Ratchet straps are one of the most widely utilized tools to secure moving cargo. There are many different types of tie downs that are offered such as, heavy chains, and synthetic rope, but synthetic ratchet straps are used the most.
It is important to know how to utilize them properly. The most important safety step is to do a thorough inspection of each strap before it is put to use. The strap inspection only takes a moment to complete and can save you from fixing a problem for many hours, along with helping your company save thousands of dollars in the event a failure occurs. Remember ratchet strap failures can be easily avoided if you take the inspection step.
Synthetic Ratchet Strap Inspection Process
Minor damage to a ratchet strap can significantly reduce its capability to hold objects and increase the chances that the ratchet strap will tear apart while in use. This is why it is very important that you regularly and properly inspect the straps. In reality there is no such thing as "minor" damage. If you are not sure if the ratchet strap is damaged, DO NOT USE! Below are reasons why a ratchet strap would fail an inspection:
If ratchet strap identification tag is missing or not readable.
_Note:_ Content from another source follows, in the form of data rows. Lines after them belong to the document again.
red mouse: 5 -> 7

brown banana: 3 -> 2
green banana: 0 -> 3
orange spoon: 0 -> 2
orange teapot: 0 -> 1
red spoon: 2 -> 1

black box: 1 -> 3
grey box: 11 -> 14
Holes, tears, cuts, snags or embedded materials.
Broken or worn stitching in the load bearing splices.
Knots in any part of the webbing.
Acid or alkali burns.
Melting, charring or weld spatters on the webbing.
Excessive abrasive wear or crushed webbing.
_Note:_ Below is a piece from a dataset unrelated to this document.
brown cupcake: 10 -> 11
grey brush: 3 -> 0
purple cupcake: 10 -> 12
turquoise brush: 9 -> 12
Signs of ultraviolet (UV) light degradation.
Distortion, excessive pitting, corrosion or other damage to buckles or end fitting(s).
Any conditions which cause doubt as to the strength of the ratchet strap.
Synthetic web ratchet straps can be re-webbed by using existing hardware. This is only possible if the ratchet strap manufacturer determines the hardware is reusable. All re-webbed ratchet straps utilizing used hardware will be tested at 150% of the WLL and certified. That being said, it is a better practice to buy/replace the entire unit.
You should never ignore ratchet strap damage or attempt to perform temporary field repairs of said damage to the straps (e.g., tie knots in the webbing, etc.).